Designing local solutions for emptying pit latrines in low-income urban settlements (Malawi)
by W.C. Chipeta, R.H. Holm, J.F. Kamanula, W.E. Mtonga and F.L. de los Reyes III
Physics and Chemistry of the Earth, Parts A/B/C
dx.doi.org/10.1016/j.pce.2017.02.012

Abstract
A lack of effective options in local technology poses challenges when onsite household sanitation facilities are eventually filled to capacity in unplanned settlement areas within Mzuzu City, located in northern Malawi. Vacuum trucks currently dominate the market but focus on emptying septic tanks in the more easily accessible planned settlement areas, rather than servicing the pit latrines common in unplanned settlement areas. As a result, households in the unplanned settlement areas within Mzuzu rely primarily on manual pit emptying (i.e., shoveling by hand) or digging a new pit latrine. These practices have associated health risks and are limited by space constraints. This research focused on filling the technological gap through the design, development, and testing of a pedal powered modified Gulper pump using locally available materials and fabrication.
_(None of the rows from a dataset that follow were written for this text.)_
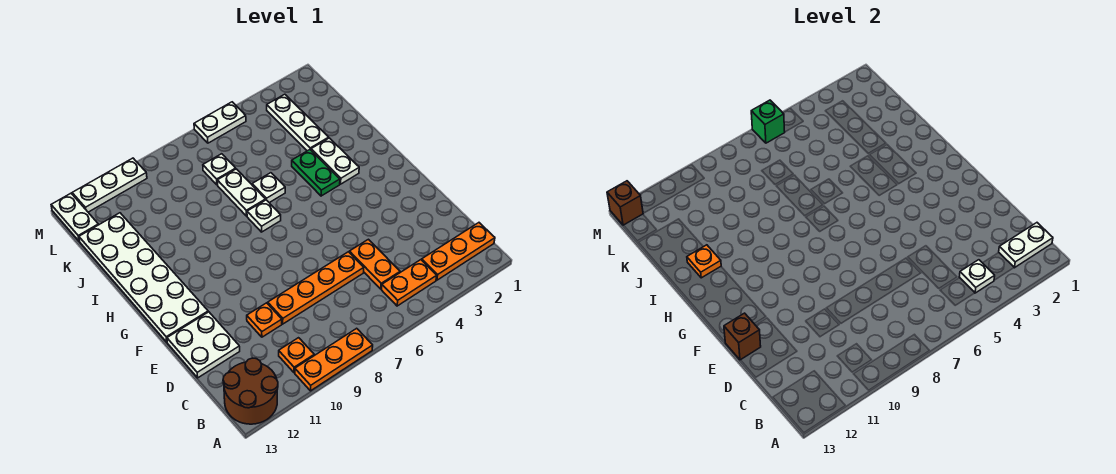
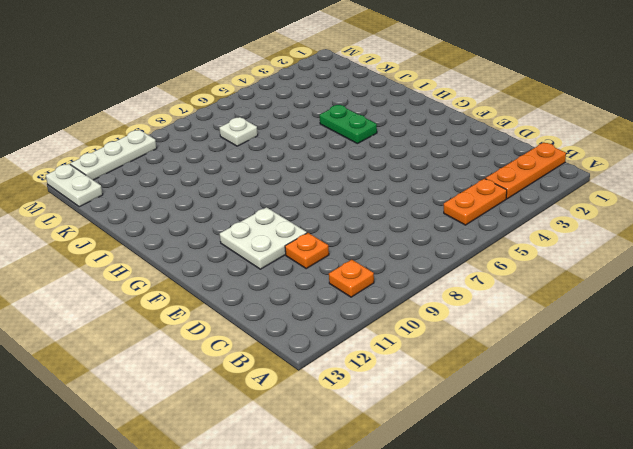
white plate E10:F11 level 1 -> white plate D12:E13 level 1
none -> orange plate A8:A10 level 1
none -> brown round brick A12:B13 level 1
none -> orange plate C5:D5 level 1

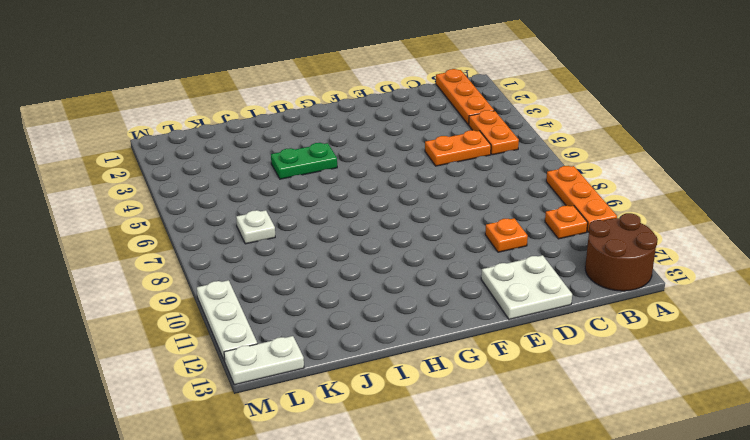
none -> orange plate D6:D9 level 1
none -> white plate F12:K13 level 1
none -> white plate H3:I3 level 1

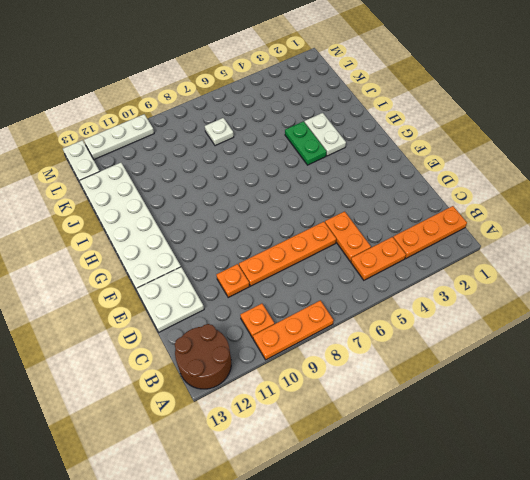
none -> white plate H7 level 1
none -> white plate I6 level 1
none -> white plate I7:J7 level 1

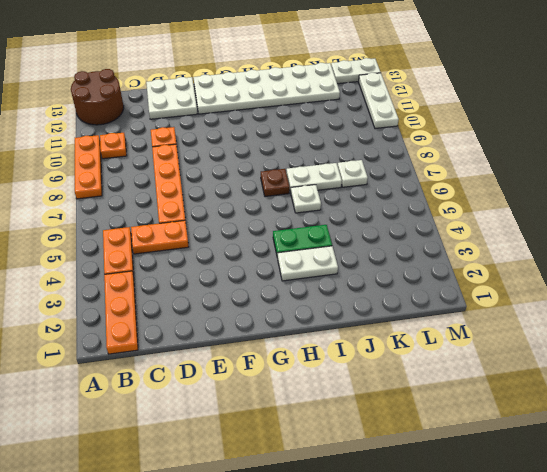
brown plate H7 level 1 -> white plate H7 level 1
none -> white plate J3:L3 level 1
none -> white plate M5:M6 level 1
none -> white plate B1:B2 level 2

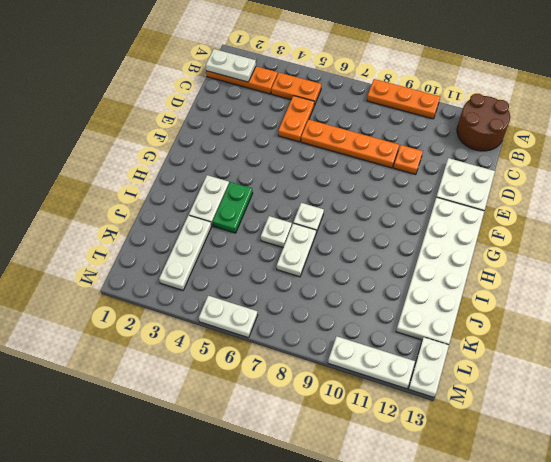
none -> orange plate B10 level 1
none -> white plate K7 level 1
none -> white plate B4 level 2

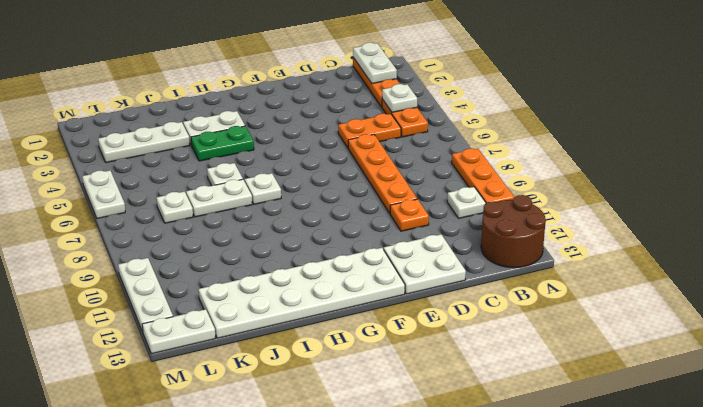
white plate B10 level 1 -> orange plate B10 level 1
none -> brown brick E13 level 2
none -> orange plate I12 level 2
none -> green brick M6 level 2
A modified pedal powered Gulper technology was developed and demonstrated to be capable of lifting fecal sludge from a depth of 1.5 m with a mean flow rate of 0.00058 m3/s. If the trash content was low, a typical pit latrine with a volume of 1–4 m3 could be emptied within 1–2 h. Based on the findings in our research Phase IV, the pedal powered Gulper modification is promising as a potential emptying technology for lined pit latrines in unplanned settlement areas. The success rate of the technology is about 17% (5 out 30 sampled lined pit latrines were successful) and reflects the difficulty in finding a single technology that can work well in all types of pit latrines with varying contents. We note that cost should not be the only design criteria and acknowledge the challenge of handling trash in pit latrines.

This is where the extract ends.